This Agreement is between you and the entity you represent ("Customer", "You", "Your") and the applicable Nkponani Cloud Services contracting entity under the Agreement ( "NOBUS Cloud Service" or "NCS" )
The Service Terms below govern your use of the Services. Capitalized terms used in these Service Terms but not defined below are defined in the NCS Customer Agreement and Service-level agreement (SLA) or other agreement with us governing your use of the Services (the “Agreement”). For purposes of these Service Terms, “Your Content” includes any “Company Content” and any “Customer Content,” and “NOBUS Content” includes “NOBUS Properties.”
1.1. You may not transfer outside the Services any software (including related documentation) you obtain from us or third party licensors in connection with the Services without specific authorization to do so.
1.2. You must comply with current technical documentation applicable to the Services (including applicable developer guides) posted on the NCS Site.
1.3. You will provide information or other materials related to Your Content (including copies of any client-side applications) as reasonably requested by us to verify your compliance with the Agreement. You will reasonably cooperate with us to identify the source of any problem with the Services that we reasonably believe may be attributable to Your Content or any end user materials that you control.
1.4. In connection with your use of the Services, you are responsible for maintaining licenses and adhering to the license terms of any software you run.
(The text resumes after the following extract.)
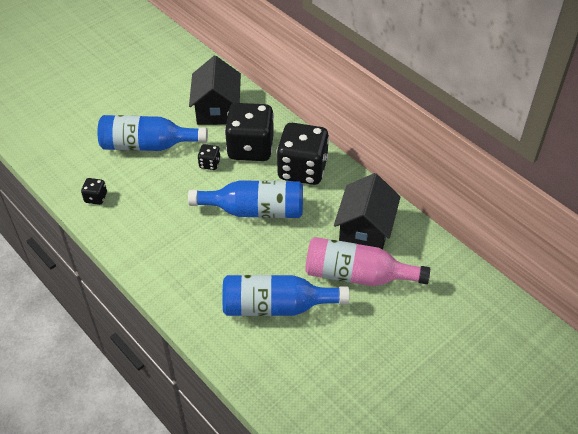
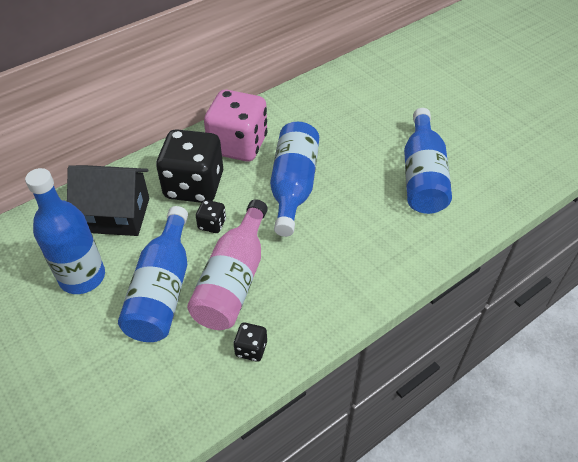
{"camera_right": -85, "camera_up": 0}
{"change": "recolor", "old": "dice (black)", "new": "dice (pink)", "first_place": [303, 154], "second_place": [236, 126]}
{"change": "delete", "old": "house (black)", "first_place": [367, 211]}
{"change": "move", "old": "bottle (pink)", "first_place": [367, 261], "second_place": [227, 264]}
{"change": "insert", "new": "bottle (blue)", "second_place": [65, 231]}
If we reasonably believe any of Your Content violates the law, infringes or misappropriates the rights of any third party, or otherwise violates a material term of the Agreement (including the documentation, the Service Terms, or the Acceptable Use Policy) (“Prohibited Content”), we will notify you of the Prohibited Content and may request that such content be removed from the Services or access to it be disabled. If you do not remove or disable access to the Prohibited Content within 24 hours of our notice, we may remove or disable access to the Prohibited Content or suspend the Services to the extent we are able to remove or disable access to the Prohibited Content. Notwithstanding the foregoing, we may remove or disable access to any Prohibited Content without prior notice in connection with illegal content, where the content may disrupt or threaten the Services or in accordance with applicable law or any judicial, regulatory or other governmental order or request. In the event that we remove Your Content without prior notice, we will provide prompt notice to you unless prohibited by law. We will suspend the accounts of repeat infringers in appropriate circumstances.
1.5. You will ensure that all information you provide to us via the NCS Site (e.g., information provided in connection with your registration for the Services, requests for increased usage limits) is accurate, complete, and not misleading.
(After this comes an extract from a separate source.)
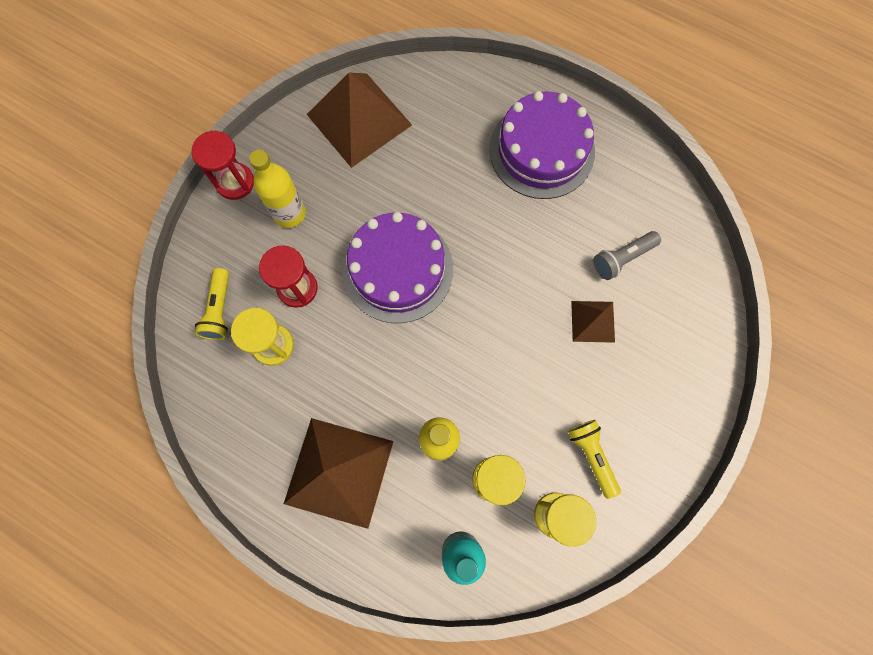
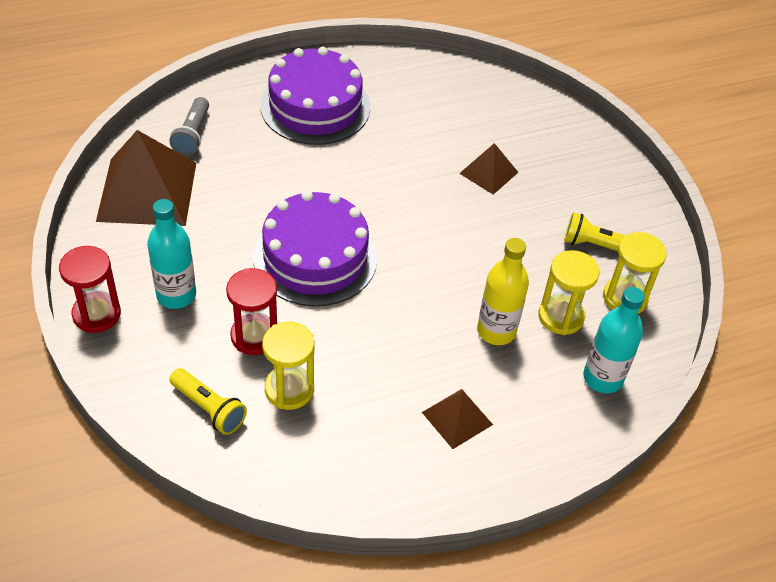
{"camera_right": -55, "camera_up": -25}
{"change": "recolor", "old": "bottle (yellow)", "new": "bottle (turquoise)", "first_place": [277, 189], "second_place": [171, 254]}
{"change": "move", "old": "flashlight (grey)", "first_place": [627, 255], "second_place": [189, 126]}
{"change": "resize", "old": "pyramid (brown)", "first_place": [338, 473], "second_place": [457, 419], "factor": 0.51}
1.6. From time to time, we may apply upgrades, patches, bug fixes, or other maintenance to the Services and NCS Content (“Maintenance”). We agree to use reasonable efforts to provide you with prior notice of any scheduled Maintenance (except for emergency Maintenance), and you agree to use reasonable efforts to comply with any Maintenance requirements that we notify you about.
1.7. If your Agreement does not include a provision on NCS Confidential Information, and you and NCS do not have an effective non-disclosure agreement in place, then you agree that you will not disclose NCS Confidential Information (as defined in the NCS Customer Agreement), except as required by law.
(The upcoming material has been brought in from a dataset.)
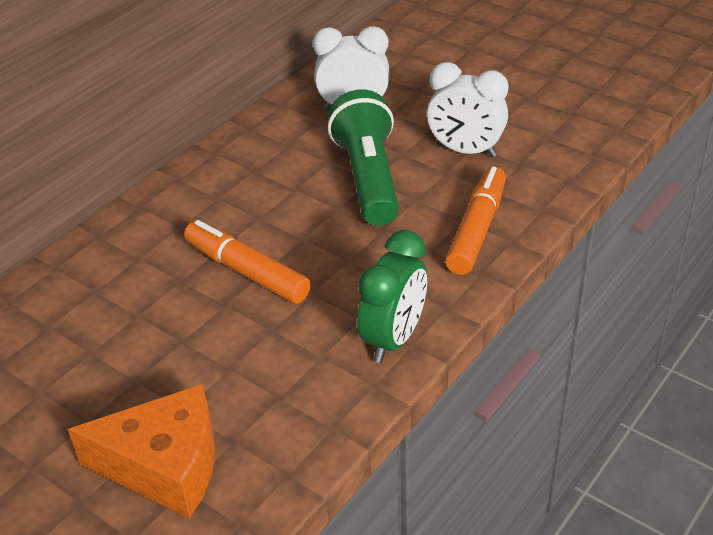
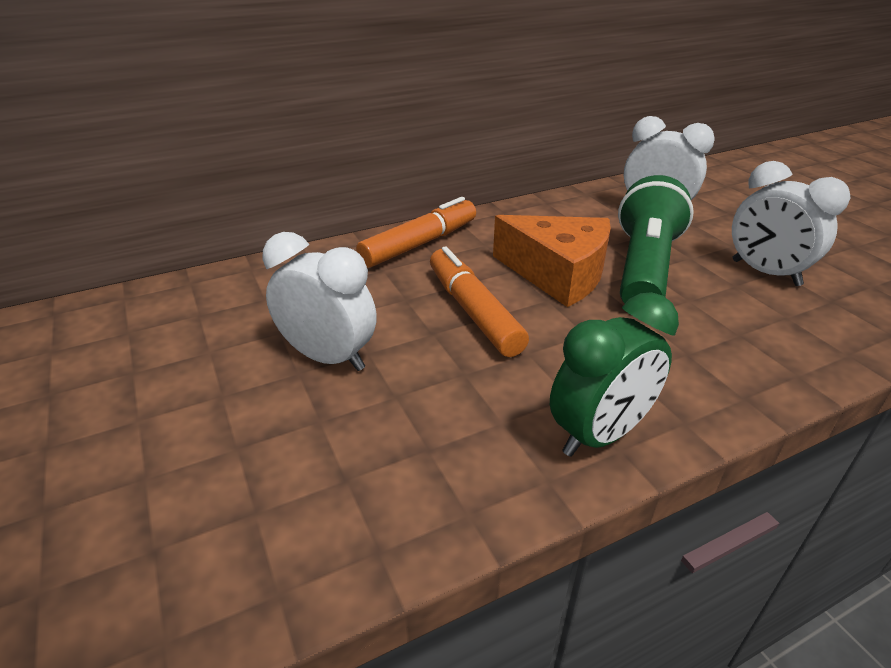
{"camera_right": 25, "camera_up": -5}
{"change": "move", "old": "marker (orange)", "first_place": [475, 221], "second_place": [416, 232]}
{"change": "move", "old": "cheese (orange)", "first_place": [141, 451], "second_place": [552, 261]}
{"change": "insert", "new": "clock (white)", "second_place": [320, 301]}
1.8. You may perform benchmarks or comparative tests or evaluations (each, a “Benchmark”) of the Services. If you perform or disclose, or direct or permit any third party to perform or disclose, any Benchmark of any of the Services, you (i) will include in any disclosure, and will disclose to us, all information necessary to replicate such Benchmark, and (ii) agree that we may perform and disclose the results of Benchmarks of your products or services, irrespective of any restrictions on Benchmarks in the terms governing your products or services.
1.9. Only the applicable NCS Contracting Party (as defined in the NCS Customer Agreement) will have obligations with respect to each NCS account, and no other NCS Contracting Party has any obligation with respect to such account. The NCS Contracting Party for an account may change as described in the Agreement. Invoices for each account will reflect the NCS Contracting Party that is responsible for that account during the applicable billing period.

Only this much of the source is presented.